Er erhob sich, dehnte die Glieder. Er wird hier in Toledo leben im alten, neugerichteten Hause seiner Väter, er wird dem armen, kargen Kastilien neuen Hauch einblasen, er wird mithelfen, den Frieden zu erhalten und dem bedrängten Israel eine Zuflucht zu schaffen. Manrique de Lara, der Erste Minister, erläuterte Don Alfonso die Verträge, die man mit dem Kaufmann Ibrahim von Sevilla vereinbart hatte und die nur mehr der Unterschrift bedurften. Die Königin wohnte dem Vortrag bei. Von jeher waren die Fürstinnen des christlichen Spaniens Mitträger der Gewalt, und es war ihr Privileg, an den Staatsgeschäften teilzunehmen.
Die drei Dokumente, in welchen in arabischer Sprache die Abmachungen aufgezeichnet waren, lagen auf dem Tisch. Es waren umständliche Verträge, und Don Manrique brauchte viel Zeit, die Einzelheiten auseinanderzusetzen.
Der König hörte nur mit halbem Ohr zu. Doña Leonor und sein Erster Minister hatten lange auf ihn einreden müssen, ehe er sich bewegen ließ, den Ungläubigen in seinen Dienst zu nehmen. Trug doch dieser die Hauptschuld an der Härte des Friedensvertrags, den er damals, vor fünfzehn Monaten, hatte unterzeichnen müssen.

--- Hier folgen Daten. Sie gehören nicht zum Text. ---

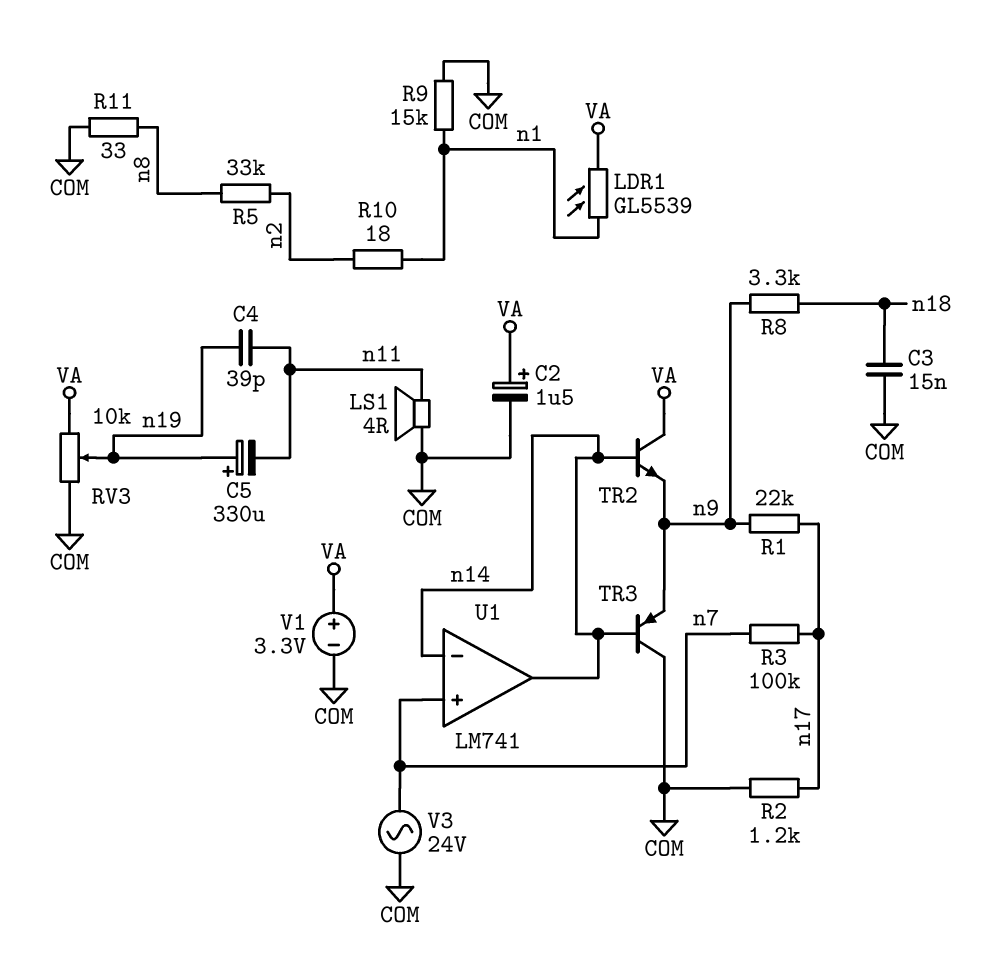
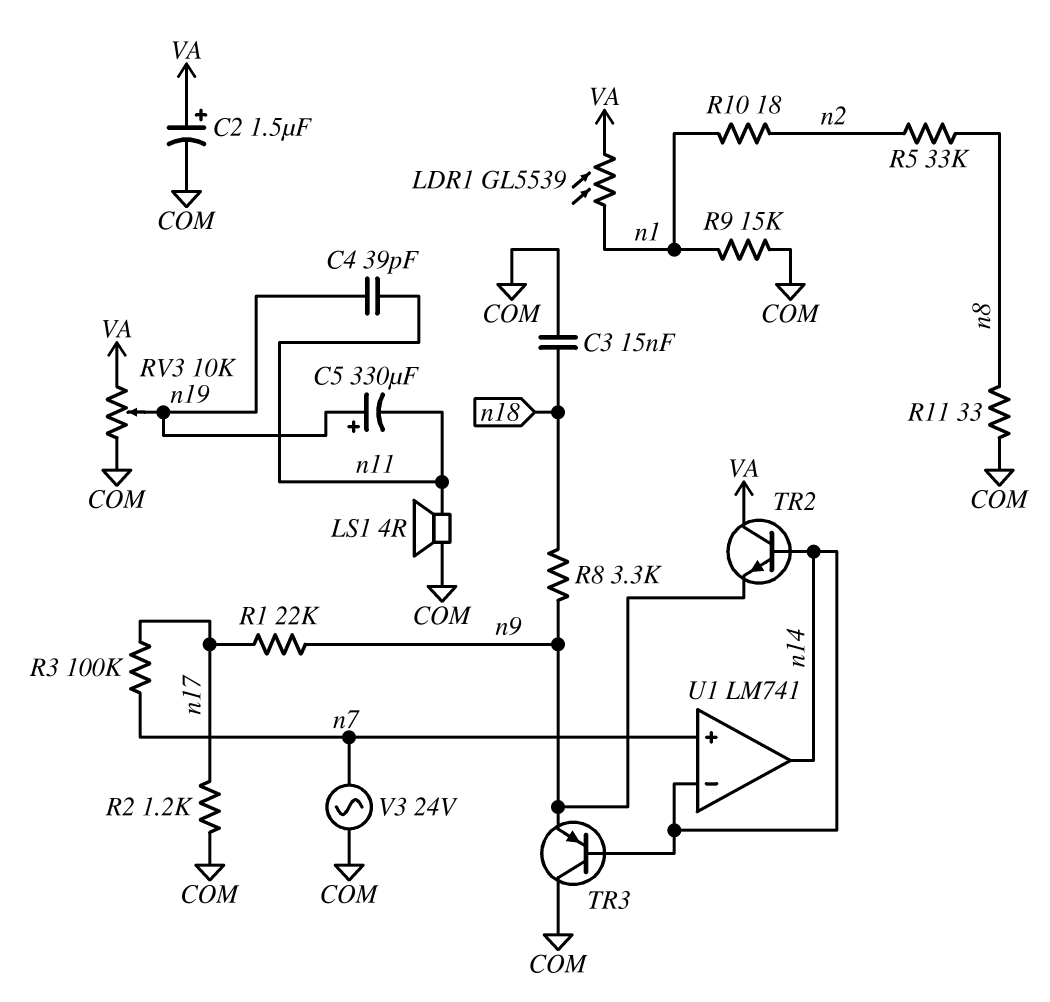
V1: 3.3V (plus VA, minus COM) -> none

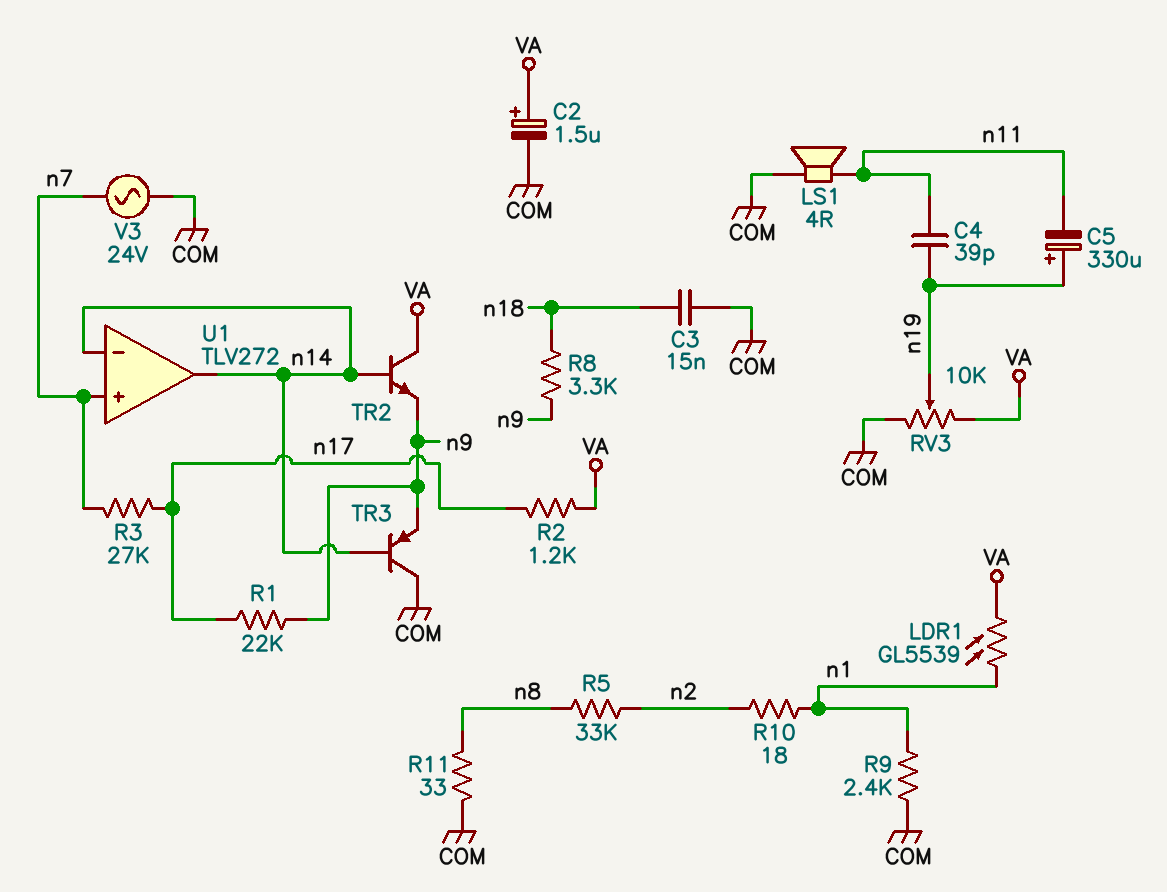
R2: 1.2k (COM, n17) -> 1.2k (VA, n17)
R3: 100k (n7, n17) -> 27k (n7, n17)
R9: 15k (COM, n1) -> 2.4k (COM, n1)
U1: LM741 -> TLV272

Dieser Friedensvertrag! Seine Herren hatten ihm weisgemacht, daß er günstig sei. Don Alfonso mußte nicht, wie er gefürchtet hatte, die Festung Alarcos hergeben, die liebe Stadt, die er in seinem ersten Feldzug dem Feinde abgewonnen und seinem Reiche zugefügt hatte, und auch die Kriegsentschädigung war nicht übermäßig hoch angesetzt. Aber acht Jahre Waffenstillstand! Der junge, ungestüme König, Soldat durch und durch, sah nicht, wie er die Geduld aufbringen sollte, die Ungläubigen sich acht endlos lange Jahre ihres Sieges brüsten zu lassen. Und mit dem Manne, der ihm den schimpflichen Vertrag aufgenötigt hatte, sollte er jetzt ein zweites, folgenschweres Abkommen treffen! Sollte fortan den Menschen immer um sich haben und auf seine verdächtigen Vorschläge hören! Andernteils hatten ihm die Gründe eingeleuchtet, die seine kluge Königin und sein erprobter Freund Manrique ihm anführten: seitdem Ibn Schoschan gestorben war, sein guter, reicher Hebräer, war es immer schwerer geworden, von den großen Händlern und Bänkern der Welt Geld zu kriegen, und es blieb niemand als dieser Ibrahim von Sevilla, ihm aus seinen Finanznöten zu helfen.
Nachdenklich, während er lässig auf Manrique hörte, betrachtete er Doña Leonor.
Man sah sie nicht häufig in der Königsburg von Toledo. Sie war im Herzogtum Aquitanien geboren, im milden südlichen Frankreich, wo die Sitten höfisch und zierlich waren, und das Leben in Toledo schien ihr, obgleich die Stadt nun schon hundert Jahre in den Händen der Könige Kastiliens war, noch immer ungeschlacht wie in einem Feldlager. Wenn sie’s auch begriff, daß Don Alfonso die meiste Zeit in dieser seiner Hauptstadt verbrachte, nahe dem ewigen Feind, so zog sie selber es doch vor, im nördlichen Kastilien Hof zu halten, in Burgos, nahe der Heimat.